骨くんが早く帰りたそうに煽る。それは形を変えた慰めの言葉だろう。

「わかっていたことですが、あちらはエイレ教頭及び骨くんに異常な執着を持っています。また必ず狙われることでしょう。……強くなって勝ってくださいね、骨くん。」

私には珍しく感傷的ともとれる声が出る。私の雰囲気を察した蟷螂先生がその場を引き継ぎ臨時召集は終わった。
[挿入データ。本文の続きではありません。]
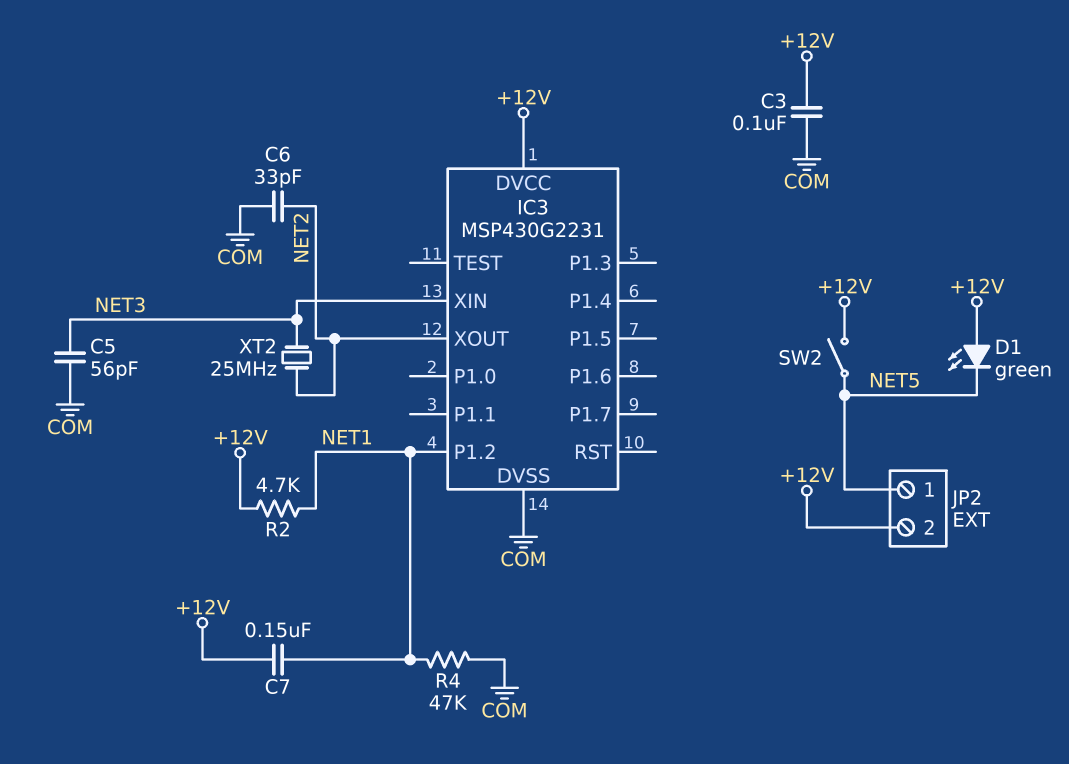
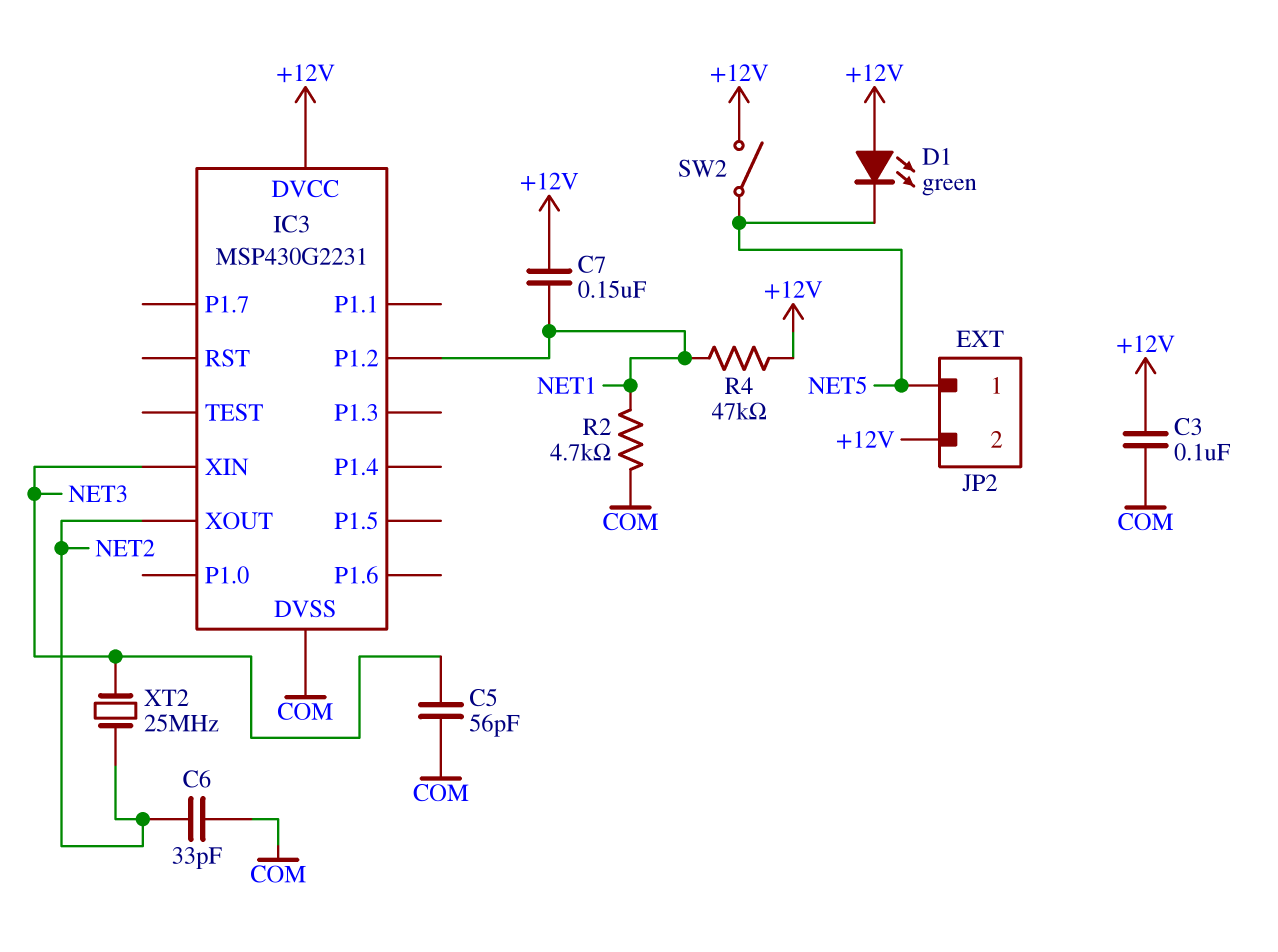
R2: 4.7k (+12V, NET1) -> 4.7k (COM, NET1)
R4: 47k (COM, NET1) -> 47k (+12V, NET1)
さすがに塞ぎ込んだ私を気遣ってか、はぎれは部屋にこもり私はベランダで外を眺めていた。

わかっていたことだが、私は自殺部隊のなかで圧倒的に“戦うための”武器がない。確かに私は衛生兵志望であり、一番最後まで生き残っていなければならない。つまり最前に立つことは許されない。

だがそれと、戦えないことは違う。

圧倒的な戦力差であっても機転を利かせられるには戦えるという基盤がなければならない。

「……もしもし、」

自殺部隊のなかにない戦い方を探すため、私はとある人に電話を掛けた。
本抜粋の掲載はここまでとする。